Case Bets: M Resort, bad debt, Wall Street's bomb

After fairly flying out of the gate, M Resort has hit the wall. Unfortunately, CEO Anthony Marnell III's response to economic adversity has been to sweat the value propositions. Not only is M fretting about card counters (hands down, the silliest preoccupation in the casino industry), it's yanking full-pay video poker machines.

We are in business to have an edge and these games are nearly break-even,” Marnell tells Liz Benston. Give him points for candor … but if you didn't want players to have a 50-50 shot, you should never have installed the machines in the first place, fella. This reeks of bait-and-switch. The video poker community is tightly knit; word of this stuff gets arounds fast and will undoubtedly redound to Marnell's disadvantage.

Another thing that might be working against Marnell are M's distinctly underwhelming coupon offers — far inferior to those from Station Casinos, for one. The Significant Other and I tend to forward our M "offers" straight into the WPB (waste paper basket). I'd also respectfully dissent with Benston re M's casino design: It's a throwback to the old "disorientation" days. For ease of navigation, M's not a patch on Eastside Cannery, to say nothing of Wynn Las Vegas. Heck, even the venerable Sahara isn't the rat maze that is M's gambling floor.

When "whales" attack. Indicted high roller Terrance K. Watanabe is taking on Nevada's casino-debt-collection machine and his lawyer is making some interesting legal arguments. Basically, he's contending that markers are loans, not checks (as longstanding Nevada precedent would have it).

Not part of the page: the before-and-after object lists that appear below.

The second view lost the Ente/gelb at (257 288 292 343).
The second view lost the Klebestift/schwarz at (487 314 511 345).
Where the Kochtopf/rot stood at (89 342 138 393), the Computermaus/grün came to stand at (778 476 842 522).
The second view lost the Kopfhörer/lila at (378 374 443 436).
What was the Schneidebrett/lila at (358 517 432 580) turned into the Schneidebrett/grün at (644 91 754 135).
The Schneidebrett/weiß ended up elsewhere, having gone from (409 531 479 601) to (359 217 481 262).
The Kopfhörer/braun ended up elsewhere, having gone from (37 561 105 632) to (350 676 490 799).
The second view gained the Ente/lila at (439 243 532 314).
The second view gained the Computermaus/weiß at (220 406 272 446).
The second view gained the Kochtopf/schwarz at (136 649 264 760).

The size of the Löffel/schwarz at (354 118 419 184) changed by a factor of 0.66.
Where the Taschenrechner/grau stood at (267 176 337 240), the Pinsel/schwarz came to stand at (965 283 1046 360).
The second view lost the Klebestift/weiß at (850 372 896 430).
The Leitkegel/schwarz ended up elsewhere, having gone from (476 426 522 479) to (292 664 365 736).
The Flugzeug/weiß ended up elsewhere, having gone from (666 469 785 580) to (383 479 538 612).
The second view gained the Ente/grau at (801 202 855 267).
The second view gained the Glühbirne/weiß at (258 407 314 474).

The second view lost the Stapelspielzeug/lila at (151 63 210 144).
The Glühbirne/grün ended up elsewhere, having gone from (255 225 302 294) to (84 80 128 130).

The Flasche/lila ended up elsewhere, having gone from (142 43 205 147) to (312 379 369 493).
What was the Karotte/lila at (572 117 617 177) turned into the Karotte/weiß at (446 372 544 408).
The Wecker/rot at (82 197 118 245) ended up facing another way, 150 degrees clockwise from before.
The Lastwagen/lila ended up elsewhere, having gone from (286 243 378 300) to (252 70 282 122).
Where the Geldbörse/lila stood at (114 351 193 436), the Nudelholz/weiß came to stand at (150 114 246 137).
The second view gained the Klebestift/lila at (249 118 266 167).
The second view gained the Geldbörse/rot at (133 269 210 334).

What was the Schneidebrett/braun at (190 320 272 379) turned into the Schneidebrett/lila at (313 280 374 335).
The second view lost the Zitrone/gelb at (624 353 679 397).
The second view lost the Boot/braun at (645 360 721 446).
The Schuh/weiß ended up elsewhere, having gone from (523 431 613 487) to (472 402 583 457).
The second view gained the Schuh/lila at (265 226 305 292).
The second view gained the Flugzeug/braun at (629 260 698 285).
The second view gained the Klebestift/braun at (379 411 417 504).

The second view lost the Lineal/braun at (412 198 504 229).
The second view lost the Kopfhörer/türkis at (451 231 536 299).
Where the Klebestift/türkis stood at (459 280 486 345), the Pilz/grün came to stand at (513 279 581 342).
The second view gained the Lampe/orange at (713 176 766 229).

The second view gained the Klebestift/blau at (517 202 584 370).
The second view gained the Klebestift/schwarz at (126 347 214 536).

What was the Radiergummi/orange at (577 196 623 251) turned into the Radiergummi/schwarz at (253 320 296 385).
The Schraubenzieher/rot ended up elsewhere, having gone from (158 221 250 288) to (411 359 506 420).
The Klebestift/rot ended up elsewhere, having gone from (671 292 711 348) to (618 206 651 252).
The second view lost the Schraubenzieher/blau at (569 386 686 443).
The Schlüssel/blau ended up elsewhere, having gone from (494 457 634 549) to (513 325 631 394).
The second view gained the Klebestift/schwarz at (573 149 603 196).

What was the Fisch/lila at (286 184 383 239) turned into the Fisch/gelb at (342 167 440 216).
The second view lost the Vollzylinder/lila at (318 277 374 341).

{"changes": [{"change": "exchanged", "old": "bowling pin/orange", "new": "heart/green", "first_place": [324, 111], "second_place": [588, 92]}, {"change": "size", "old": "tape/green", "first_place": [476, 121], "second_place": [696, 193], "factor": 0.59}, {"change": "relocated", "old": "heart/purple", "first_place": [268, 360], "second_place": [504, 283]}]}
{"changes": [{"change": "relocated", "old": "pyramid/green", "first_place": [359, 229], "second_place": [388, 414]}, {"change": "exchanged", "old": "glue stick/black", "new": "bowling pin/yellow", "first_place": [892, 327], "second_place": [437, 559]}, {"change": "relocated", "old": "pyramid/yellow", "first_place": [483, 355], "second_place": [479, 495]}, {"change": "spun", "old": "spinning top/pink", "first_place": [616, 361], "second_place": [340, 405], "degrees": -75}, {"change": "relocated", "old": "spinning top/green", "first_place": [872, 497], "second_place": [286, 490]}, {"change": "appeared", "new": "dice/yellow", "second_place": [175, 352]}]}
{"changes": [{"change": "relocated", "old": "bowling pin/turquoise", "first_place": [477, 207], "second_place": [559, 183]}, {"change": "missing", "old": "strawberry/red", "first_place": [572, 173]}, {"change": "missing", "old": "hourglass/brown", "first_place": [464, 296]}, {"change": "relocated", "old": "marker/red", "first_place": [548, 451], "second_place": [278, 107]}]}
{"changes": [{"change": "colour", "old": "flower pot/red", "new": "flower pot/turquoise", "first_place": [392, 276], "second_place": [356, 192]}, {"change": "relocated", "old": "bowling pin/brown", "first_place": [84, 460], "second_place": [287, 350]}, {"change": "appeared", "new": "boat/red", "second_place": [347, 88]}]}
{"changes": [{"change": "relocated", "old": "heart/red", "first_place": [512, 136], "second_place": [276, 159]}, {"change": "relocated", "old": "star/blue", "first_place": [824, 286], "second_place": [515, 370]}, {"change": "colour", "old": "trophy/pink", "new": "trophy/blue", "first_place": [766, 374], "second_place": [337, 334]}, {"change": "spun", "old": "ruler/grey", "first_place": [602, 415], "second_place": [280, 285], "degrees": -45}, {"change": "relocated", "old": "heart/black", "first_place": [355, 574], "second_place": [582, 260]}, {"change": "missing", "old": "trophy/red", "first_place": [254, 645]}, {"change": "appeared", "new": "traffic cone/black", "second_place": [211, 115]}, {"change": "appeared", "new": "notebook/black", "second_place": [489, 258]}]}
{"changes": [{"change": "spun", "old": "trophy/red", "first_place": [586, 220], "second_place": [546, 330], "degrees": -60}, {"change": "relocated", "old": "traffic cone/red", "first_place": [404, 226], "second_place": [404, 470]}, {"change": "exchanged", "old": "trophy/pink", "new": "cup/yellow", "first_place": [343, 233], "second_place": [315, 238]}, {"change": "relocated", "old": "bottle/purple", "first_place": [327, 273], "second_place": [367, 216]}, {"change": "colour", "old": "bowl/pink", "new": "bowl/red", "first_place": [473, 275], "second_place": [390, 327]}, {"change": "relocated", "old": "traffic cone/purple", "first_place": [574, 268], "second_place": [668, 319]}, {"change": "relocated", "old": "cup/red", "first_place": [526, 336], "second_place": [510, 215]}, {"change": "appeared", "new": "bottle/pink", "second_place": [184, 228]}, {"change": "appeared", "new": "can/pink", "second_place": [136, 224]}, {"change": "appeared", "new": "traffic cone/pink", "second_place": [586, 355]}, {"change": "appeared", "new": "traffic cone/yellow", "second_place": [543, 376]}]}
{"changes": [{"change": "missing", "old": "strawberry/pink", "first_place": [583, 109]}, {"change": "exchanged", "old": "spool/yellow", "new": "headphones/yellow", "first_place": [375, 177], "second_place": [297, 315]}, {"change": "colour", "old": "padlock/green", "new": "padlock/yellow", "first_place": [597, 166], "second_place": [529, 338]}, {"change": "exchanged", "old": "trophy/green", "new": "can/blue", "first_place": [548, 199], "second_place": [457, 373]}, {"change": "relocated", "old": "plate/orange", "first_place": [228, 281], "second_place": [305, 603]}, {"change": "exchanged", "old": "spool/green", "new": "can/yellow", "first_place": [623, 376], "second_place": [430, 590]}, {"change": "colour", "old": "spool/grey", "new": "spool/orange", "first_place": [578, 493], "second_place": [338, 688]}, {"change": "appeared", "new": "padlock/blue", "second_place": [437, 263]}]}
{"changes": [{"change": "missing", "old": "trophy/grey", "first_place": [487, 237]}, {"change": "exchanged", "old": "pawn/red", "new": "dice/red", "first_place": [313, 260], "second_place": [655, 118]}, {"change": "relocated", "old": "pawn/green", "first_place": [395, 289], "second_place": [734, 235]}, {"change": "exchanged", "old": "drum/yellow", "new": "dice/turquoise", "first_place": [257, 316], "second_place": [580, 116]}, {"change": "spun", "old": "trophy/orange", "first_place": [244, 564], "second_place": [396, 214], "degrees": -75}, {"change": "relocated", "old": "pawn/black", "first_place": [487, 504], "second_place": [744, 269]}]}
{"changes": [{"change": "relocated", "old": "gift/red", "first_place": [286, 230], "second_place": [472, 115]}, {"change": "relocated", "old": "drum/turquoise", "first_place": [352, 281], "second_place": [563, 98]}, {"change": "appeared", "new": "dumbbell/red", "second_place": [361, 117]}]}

Should this argument prevail at trial, it could have far-reaching consequences.

Since markers could no longer be booked as income, Nevada would no longer be able to tax uncollected markers, as it currently does. Since enforcement of the debt is funded by assessing a 10% penalty on the debtor, Clark County couldn't afford to go after delinquent whales, either. And casinos themselves might have to think even harder before (in effect) lending money to players like Watanabe who, his attorney says, accounted for a fifth of The Rio's and Caesars Palace's casino revenue in a two-year period.

Hoist on its petard. In his latest Las Vegas Business Press column, Dr. David G. Schwartz explains how the consolidation mania of the 1990s (spurred by manic Wall Street analysts) came back to bite the casino industry in its ass when times were tough. So tell us, Nevada Gaming Commission, why was it such a good idea to have an oligopoly on the Strip (and in Lake Tahoe … and … )?